Enfin, face à une criminalité internationale, le nouveau texte européen entend bien répondre à armes égales. « Il soutient bien sûr le recours à Europol, l’organisation européenne de coopération policière, qui dispose de moyens substantiels, détaille le juge. Mais surtout, il souhaite étendre les compétences au droit pénal environnemental du tout nouveau parquet européen, mis en place en 2021, et pour l’heure uniquement compétent sur des questions économiques. »

BELGIQUE PIONNIÈRE

Tout en saluant le caractère novateur et l’exhaustivité juridique de cette nouvelle proposition, Michel Claise souhaite aussi rappeler que la Belgique n’a pas attendu le législateur européen pour se pencher sur ce sujet. En effet, le 4 novembre 2022, le parlement fédéral a adopté à l’unanimité un projet de modification du code pénal qui devrait prendre cours en 2025. « Cette révision exceptionnelle » admet dans la section environnementale l’écocide comme base de poursuite devant les tribunaux correctionnels, ce qui ferait de la Belgique le premier pays à utiliser ce terme dans sa législation. « La volonté de prendre en main le problème environnemental est telle que ce nouveau texte prévoit des peines de prison de 10 à 20 ans ! Je ne suis même pas sûr que ce soit tout à fait constitutionnel… », sourit le juge.
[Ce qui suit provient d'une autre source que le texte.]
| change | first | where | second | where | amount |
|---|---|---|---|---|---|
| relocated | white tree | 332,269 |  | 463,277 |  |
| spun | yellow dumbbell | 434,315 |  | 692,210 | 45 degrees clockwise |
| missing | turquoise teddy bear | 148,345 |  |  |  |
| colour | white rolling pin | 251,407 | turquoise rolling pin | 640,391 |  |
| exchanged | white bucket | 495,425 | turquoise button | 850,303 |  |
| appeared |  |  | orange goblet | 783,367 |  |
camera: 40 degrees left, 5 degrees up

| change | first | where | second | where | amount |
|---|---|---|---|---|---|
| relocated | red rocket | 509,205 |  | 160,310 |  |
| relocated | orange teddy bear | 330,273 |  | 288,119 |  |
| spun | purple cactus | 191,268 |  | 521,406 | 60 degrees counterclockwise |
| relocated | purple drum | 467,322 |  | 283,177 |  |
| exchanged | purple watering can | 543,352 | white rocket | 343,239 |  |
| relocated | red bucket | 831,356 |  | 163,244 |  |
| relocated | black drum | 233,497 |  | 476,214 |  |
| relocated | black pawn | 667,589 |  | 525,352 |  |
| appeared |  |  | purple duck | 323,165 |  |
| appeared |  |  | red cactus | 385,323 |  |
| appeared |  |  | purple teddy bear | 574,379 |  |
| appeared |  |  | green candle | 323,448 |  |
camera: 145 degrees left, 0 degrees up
Que les textes de loi soient belges ou européens, Michel Claise attend avec impatience leur mise en application, car ils permettront de former les policiers et magistrats spécialisés dans ces questions. « Le droit environnemental fait partie de la criminalité financière, dans laquelle je suis spécialisé, explique-t-il. Mais la lutte contre ces différentes formes de criminalité nécessite des moyens spécifiques. Or, en dehors de la Flandre, il n’existe pas en Belgique de police spécialisée en fraude environnementale. »

Cette formation est rendue d’autant plus nécessaire que, d’après un rapport de 2018 de l’ONG Traffic, spécialisée dans la surveillance du commerce illégal d’espèces protégées, la Belgique joue un rôle clé dans le transit des espèces illégales en Europe, en provenance d’Afrique centrale et à destination de la Chine. En cause, d’après l’ONG, le port d’Anvers (deuxième port de fret européen) et l’aéroport de Brussels Airport, l’un de 15 plus grands aéroports d’Europe. « Cette situation va changer, espère le juge, parce que, récemment, l’Europe s’est aussi dotée d’une nouvelle directive douanière contraignant les pays à augmenter les contrôles et à refuser l’accès aux produits qui proviennent d’une atteinte à la nature. »
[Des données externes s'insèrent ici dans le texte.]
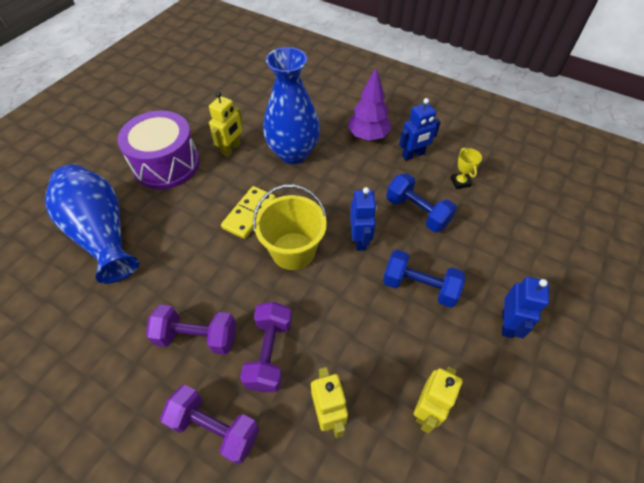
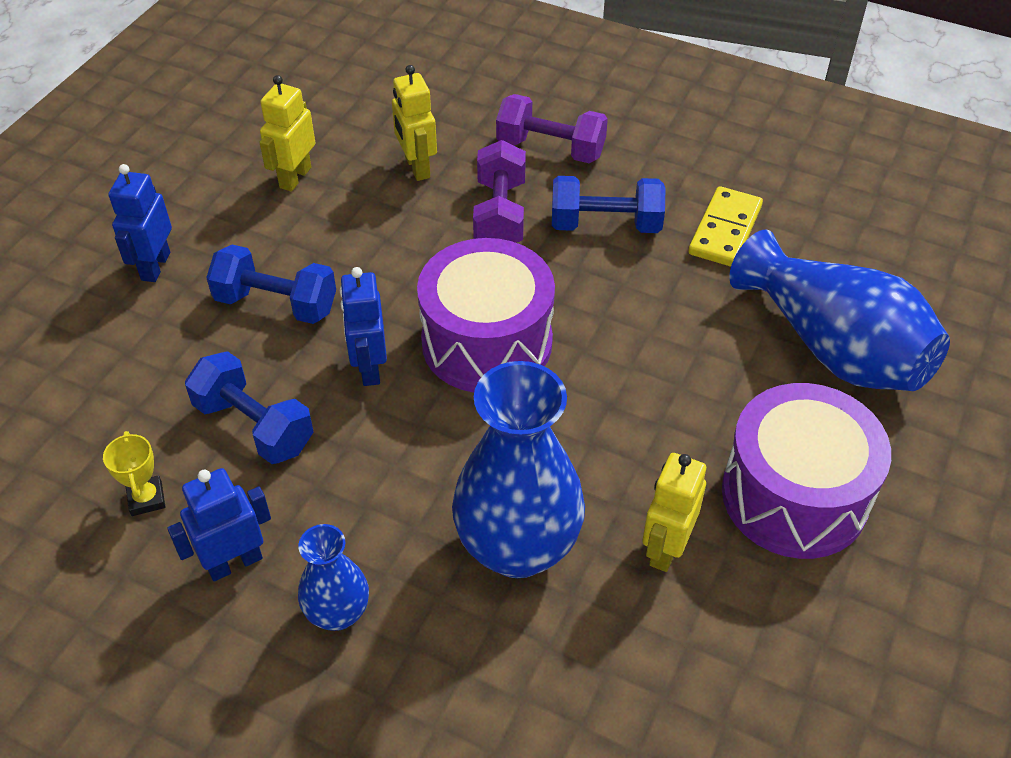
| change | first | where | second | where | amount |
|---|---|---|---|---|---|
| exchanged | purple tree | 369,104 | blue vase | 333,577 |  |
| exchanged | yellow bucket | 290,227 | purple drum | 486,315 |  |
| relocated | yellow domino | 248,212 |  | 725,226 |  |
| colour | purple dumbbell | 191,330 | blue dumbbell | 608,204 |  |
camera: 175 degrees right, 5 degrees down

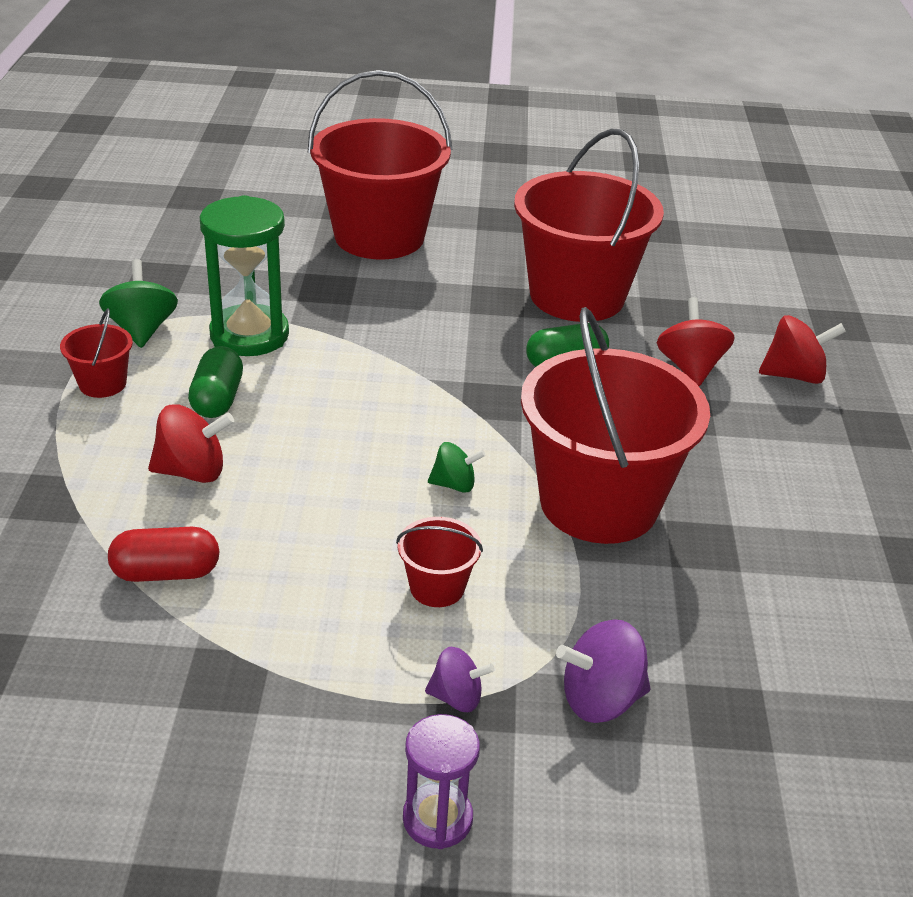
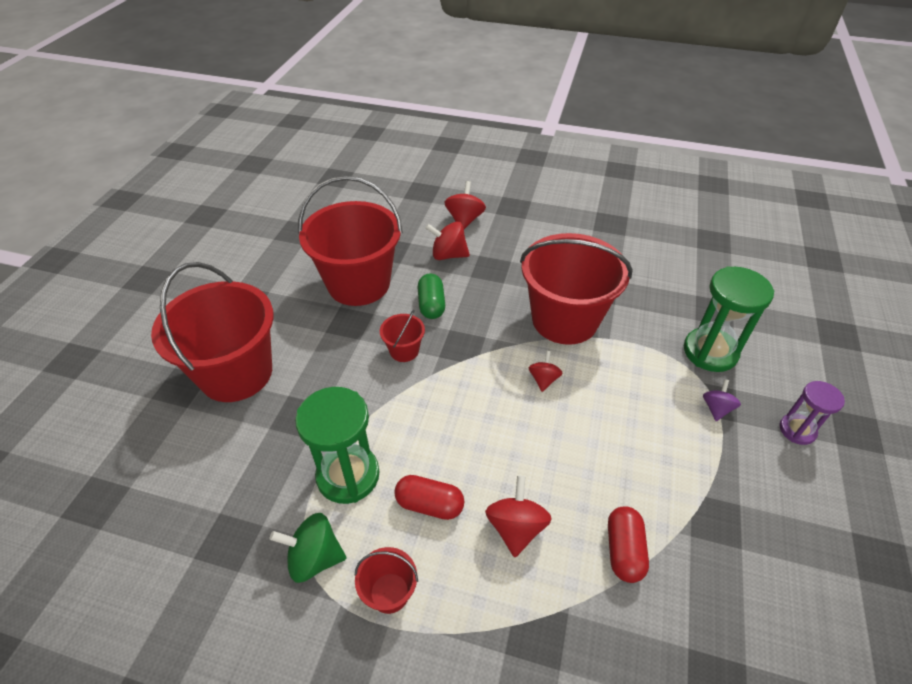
| change | first | where | second | where | amount |
|---|---|---|---|---|---|
| colour | green capsule | 215,382 | red capsule | 429,497 |  |
| colour | green spinning top | 456,467 | red spinning top | 546,371 |  |
| relocated | red bucket | 439,562 |  | 402,336 |  |
| exchanged | purple spinning top | 603,671 | green hourglass | 729,319 |  |
camera: 75 degrees left, 10 degrees up

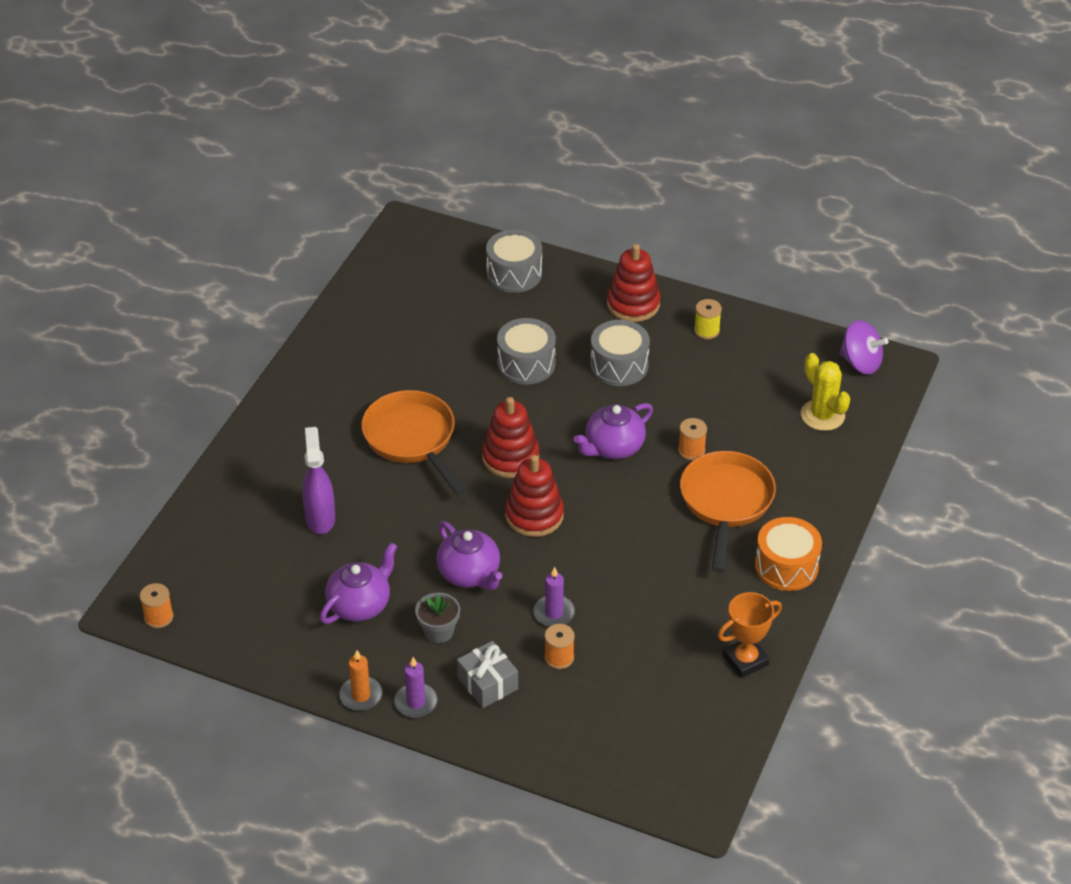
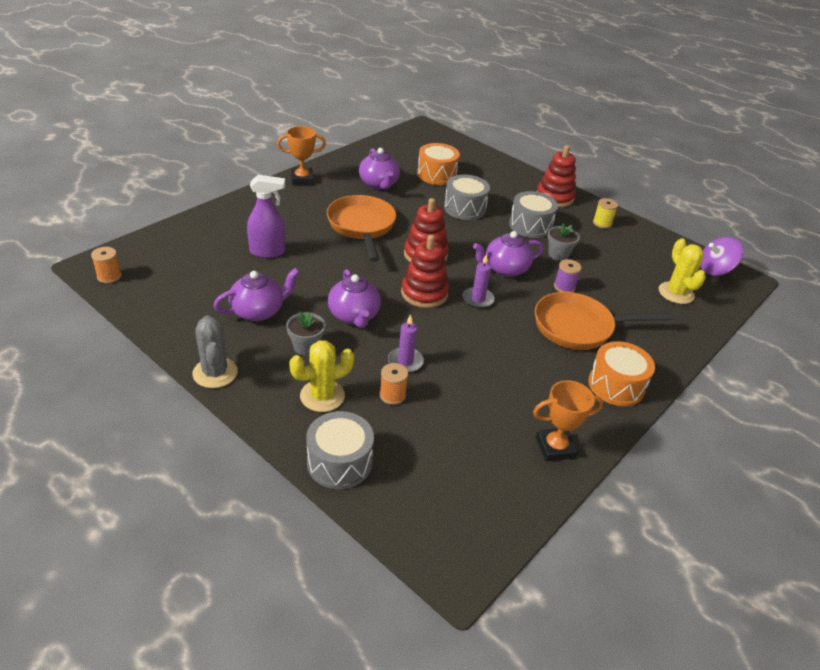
| change | first | where | second | where | amount |
|---|---|---|---|---|---|
| relocated | grey drum | 514,261 |  | 340,450 |  |
| spun | purple spinning top | 863,347 |  | 721,256 | 120 degrees clockwise |
| colour | orange spool | 692,439 | purple spool | 568,275 |  |
| spun | purple spray bottle | 319,480 |  | 266,216 | 75 degrees clockwise |
| spun | orange pan | 728,512 |  | 604,321 | 120 degrees counterclockwise |
| exchanged | grey gift | 487,674 | yellow cactus | 321,376 |  |
| exchanged | orange candle | 361,680 | grey cactus | 215,351 |  |
| relocated | purple candle | 416,687 |  | 479,281 |  |
| appeared |  |  | orange trophy | 301,155 |  |
| appeared |  |  | orange drum | 438,164 |  |
| appeared |  |  | purple teapot | 379,169 |  |
| appeared |  |  | grey flower pot | 563,242 |  |
camera: 15 degrees right, 5 degrees down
Reste que le nombre de saisies enregistrées est relativement faible, ce qui pousse Michel Claise à plaider pour un état des lieux financier de la situation. « Nous devons impérativement estimer combien rapporte ce trafic en Belgique, insiste-t-il. Or, nous avons un manque cruel de chiffres à soumettre au monde politique. Cela montrerait la carence dont ce trafic fait l’objet, et ce en raison d’un manque flagrant de moyens dont nous disposons en termes de justice et de police. Autrement dit, si nous voulons nous attaquer sérieusement à cette question, il est nécessaire de passer par un refinancement global de la police dans notre pays. »
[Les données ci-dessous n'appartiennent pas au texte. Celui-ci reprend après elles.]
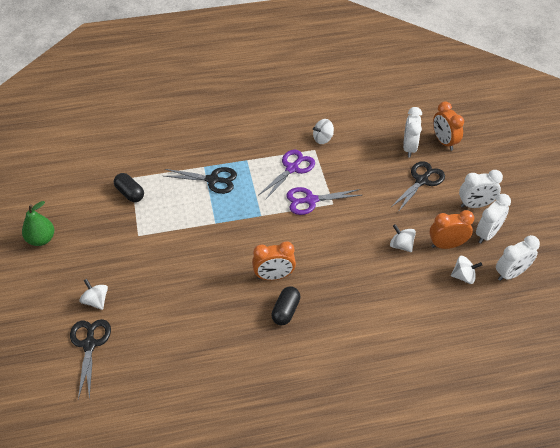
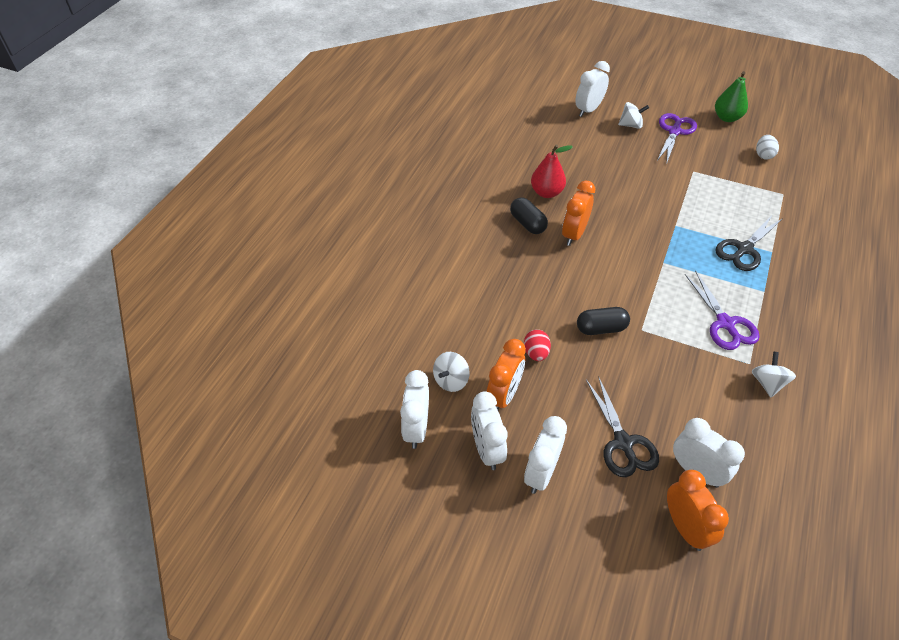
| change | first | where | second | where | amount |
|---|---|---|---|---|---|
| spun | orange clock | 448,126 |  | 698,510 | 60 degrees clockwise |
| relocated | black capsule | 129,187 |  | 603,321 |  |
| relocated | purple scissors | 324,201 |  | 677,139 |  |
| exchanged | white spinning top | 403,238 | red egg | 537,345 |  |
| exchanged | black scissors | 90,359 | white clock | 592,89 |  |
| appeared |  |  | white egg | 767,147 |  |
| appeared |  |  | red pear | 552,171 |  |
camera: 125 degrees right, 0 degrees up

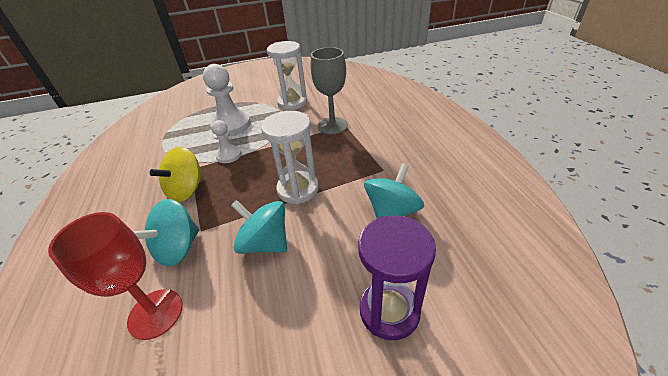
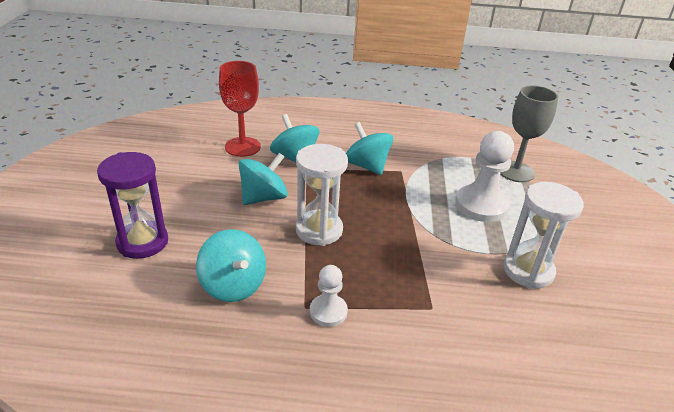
| change | first | where | second | where | amount |
|---|---|---|---|---|---|
| relocated | grey goblet | 329,91 |  | 529,133 |  |
| relocated | white pawn | 226,141 |  | 329,296 |  |
| colour | yellow spinning top | 177,174 | turquoise spinning top | 369,148 |  |
camera: 105 degrees right, 5 degrees down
Tout au long de sa conférence, Michel Claise martela que la poursuite de la criminalité environnementale ne pourra se faire que par la répression et « la peur du gendarme ». Mais l’enseignant qu’il est également n’oublie pas le rôle de l’éducation dans ce domaine précis, à l’Université, et bien plus tôt encore dans le parcours scolaire : « Il faut insister encore et encore sur cette forme de civisme environnemental, et ce depuis le plus jeune âge, afin que le geste respectueux soit naturel, et non pas contraint par la peur de la sanction. »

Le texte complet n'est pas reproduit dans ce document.